No, not him either. He was the heavy in Conan the Barbarian."

"Oh, James Earl Jones."

"Yeah, that's him."

"You know, I believe he overcame a very real struggle with stuttering."


"You're looking at me like that again."

"Last time I'm going to tell you, shut up. So they come back to the farm and James Earl Jones can see the baseball players, too."

"Wait, so not everyone can see them?"

"No, only Kevin Costner's wife and daughter can see them until James Earl Jones shows up. Toward the end Kevin Costner manages to make up with his dead father who he had not a crappy relationship with, but one where they couldn't talk to each other without arguing."

"Kinda like us?"

"You know, I'm sitting here trying to tell you about this movie that's really good and all you want to do is make stupid comments that only you think are funny. Well, screw you. I'm done talking to you."

"No, come on. I'm sorry, tell me how it ends."

"No, you're just going to make another 'joke.'"

"No, I won't. I promise. I just want to know how it ends. You can't just leave me hanging like this."

"Alright. He plays catch with his dad."

"And then what?"

"That's it."

"That's it?"


"I think I'll wait to see it on cable when there's nothing else on except reruns of What Not To Wear and Full House. That movie just sounds like they took a bunch of unrelated ideas and threw them together. It doesn't even sound interesting."

"I'm telling you, it's good.
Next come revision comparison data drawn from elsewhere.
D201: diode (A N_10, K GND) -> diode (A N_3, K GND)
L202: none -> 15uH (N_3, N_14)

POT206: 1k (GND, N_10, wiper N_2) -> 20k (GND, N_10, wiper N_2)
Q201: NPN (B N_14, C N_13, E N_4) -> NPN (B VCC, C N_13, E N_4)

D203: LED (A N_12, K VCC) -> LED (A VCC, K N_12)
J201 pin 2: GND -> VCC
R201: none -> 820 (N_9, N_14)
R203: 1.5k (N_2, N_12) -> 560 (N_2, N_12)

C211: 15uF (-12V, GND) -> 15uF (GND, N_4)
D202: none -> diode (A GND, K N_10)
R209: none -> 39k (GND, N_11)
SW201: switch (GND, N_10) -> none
Did it make sense to you when I told you about Being John Malkovich?"

"Well, no."

"Did you like that movie?"

"Well, yeah, I guess it was pretty good. Especially that part where the chimpanzee had the flashback to when his parents were captured by people who wanted to sell them to a zoo and the chimps were making monkey noises and there were subtitles at the bottom saying, like, 'save yourself, son.' That was my favorite part. Wait why are you looking at me like that again? I really did like that part."


Tim Lewis said...

My sister cried at really.

Tim Lewis said...

Also, Shoeless Joe Jackson only played once in the majors barefoot.